Wednesday, December 31, 2014

Rape Culture and the Limits of Law

Let's come back to politics with a post on a nice uncontroversial issue: rape.    As everyone knows this issue is in the news, what with campus codes, Bill Cosby, and so on.    Like everything else, from Afghanistan to police shootings, it has become a partisan issue, although it really shouldn't be.

At the outset, I think it's foolish to argue if 20 percent or only 3 percent of women on campus have been raped.   For one thing, it's a circular question: like the question "how many people on campus are racists?" you will get a different answer depending on your definition.   It also doesn't help much: women who believe they've been abused or unlikely to be comforted by the argument that it wasn't a "legal" rape.  The same for whether particular, highly publicized cases were true, invented, or somewhere in between.  

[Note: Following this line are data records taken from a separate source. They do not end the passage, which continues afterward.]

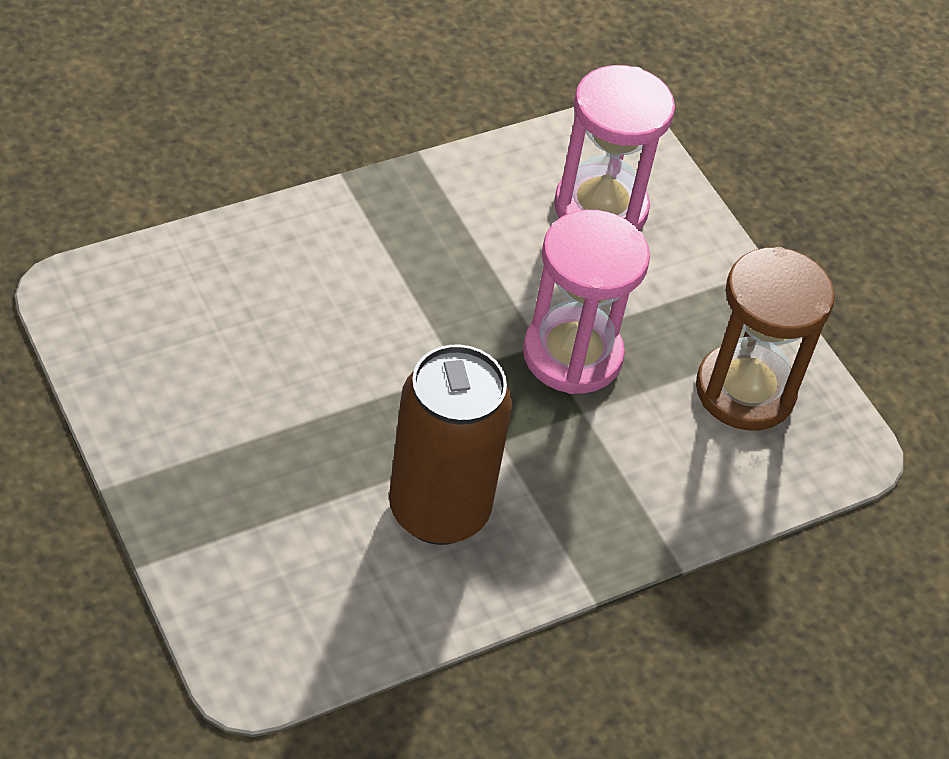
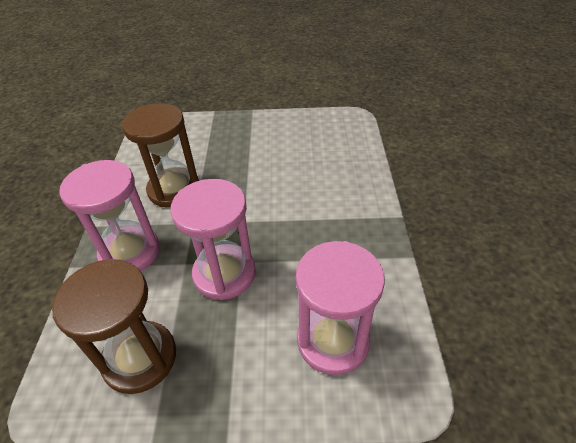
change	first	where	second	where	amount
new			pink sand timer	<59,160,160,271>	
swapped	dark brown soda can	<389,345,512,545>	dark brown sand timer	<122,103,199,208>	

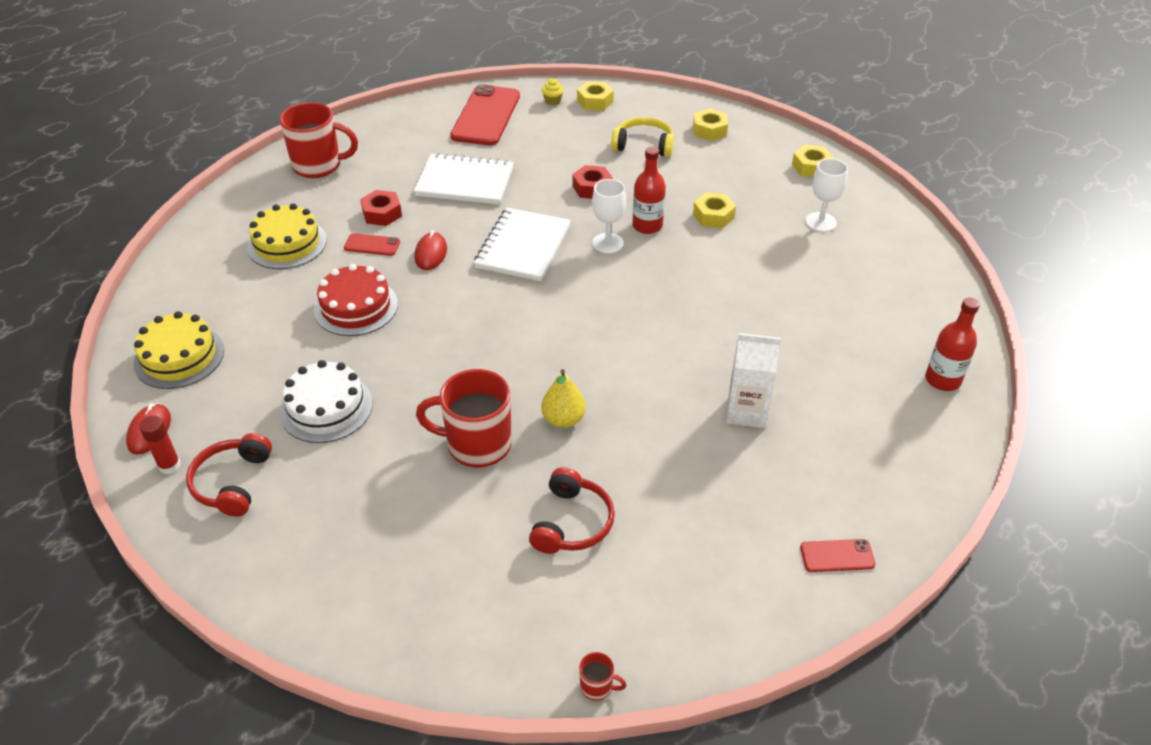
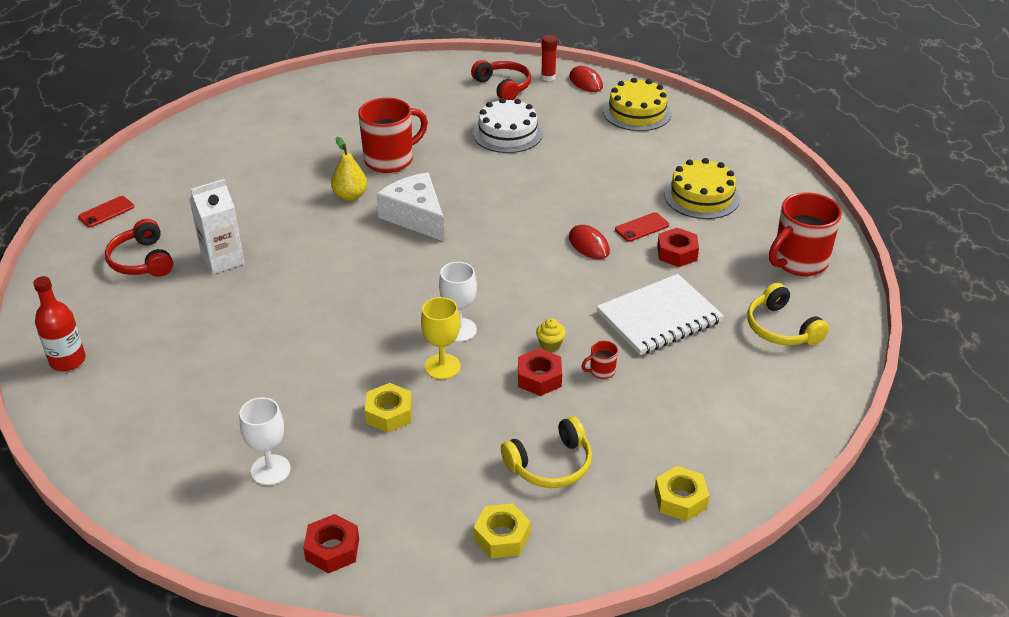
change	first	where	second	where	amount
gone	red layer cake	<314,264,398,336>			
gone	red smartphone	<450,84,520,145>			
gone	pure white notebook	<474,208,571,281>			
new			pure white piece of cheese	<376,172,445,242>	
new			golden headphones	<747,283,829,346>	
shifted	red headphones	<529,467,615,554>		<105,219,173,277>	
shifted	golden fairy cake	<542,78,564,105>		<536,318,566,352>	
shifted	red mug	<579,652,627,700>		<582,341,618,379>	
swapped	red flask	<632,146,666,234>	golden wine glass	<421,297,461,379>	
repainted	golden hex nut	<792,145,834,177>	red hex nut	<303,514,359,573>	

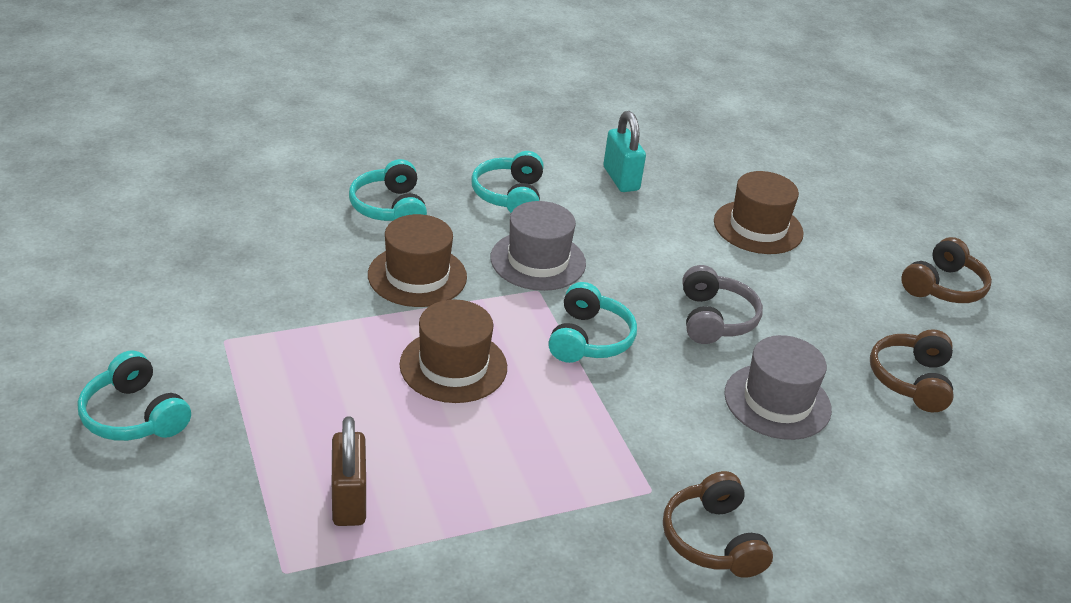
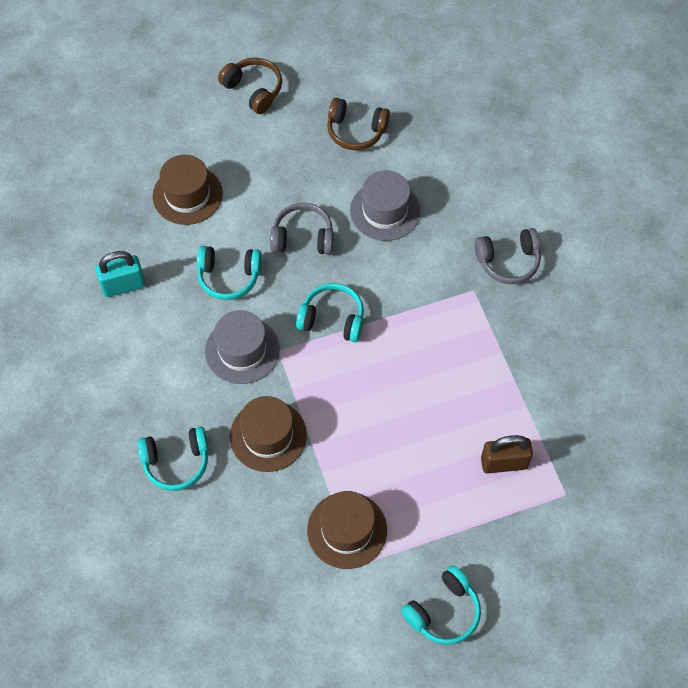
change	first	where	second	where	amount
shifted	dark brown tall hat	<399,300,507,403>		<307,491,387,569>	
shifted	teal headphones	<471,151,544,213>		<197,246,262,300>	
repainted	dark brown headphones	<663,471,773,578>	grey headphones	<474,228,541,284>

What I think is more interesting is why this has become such a hot issue and what exactly can be done about it.   I suspect the answer to the first question is a mix of legal and technological change.  A generation or two ago, there were more or less accepted courting rituals: you asked someone on a date, invited them back to your room (apartment), proceeded to kissing and various kinds of touching (the term "fondling" is almost a laugh line now), until, or perhaps beyond, actual intercourse.    It was of course possible for someone to short-circuit this system by proceeding directly to home plate, but this was so socially unacceptable that only a small number of people were likely to attempt it, unless the power balance was radically uneven to begin with (see Bill Cosby, above).

Nowadays, with texting and similar innovations, people are more likely to find themselves in an intimate or quasi-intimate situation without any intermediate stages, increasing the likelihood that they will perceive the situation in radically different ways.   This is especially true when alcohol is involved, as it usually is.   One campus male defended himself  by saying that his behavior couldn't possibly be rape, because the woman was already naked when he entered her bathroom, and she made no affirmative effort to lock him out.    If that qualifies as a defense argument, it's clear that we have a problem.

I suspect that the increasingly bizarre nature of college admissions also plays a role, especially at more elite campuses.   Elite student bodies nowadays are a mix of about 60-80 percent nerds who were inventing websites in high school and about 20-40 percent jocks, legacies, and others admitted for essentially nonacademic reasons.   A male jock and a female nerd present a vast cultural difference, not to mention an acute physical mismatch.    The likelihood for misunderstandings, or simple exploitation, is exponentially greater.

Finally are political changes, although even here, the issue are confusing.   The new rape codes have attracted criticism less for the "yes means yes" aspect, which most people agree is reasonable, than for the lack of due process afforded defendants and (sometimes) victims--a common feature of college disciplinary procedures which is in theory separable from the substance of the codes.     The draftspersons also made the common, but correctable, mistake of trying to cover every possible situation in the code, when a little creative ambiguity might have served their purposes better.   Many of the most vociferous critics of the codes have been liberals who are concerned about their broader implications for individual rights,

The best one can hope for is that legal reforms will stimulate a change in consciousness that makes the law less important--something like what happened to drunk driving, or alcoholism in general,  in the last generation.   There are some signs that this is happening.   This month's Atlantic has a story about Michael Kimmel, a professor at Stony Brook who writes books with titles like Guyland and The Politics of Manhood and believes there would be less rape if men (especially young men) changed their conception of manhood.   At a West Virginia football game, I saw men and women selling t-shirts against sexual violence.    It's easy to make fun of things like this, but this is how social change starts.    Give it a chance.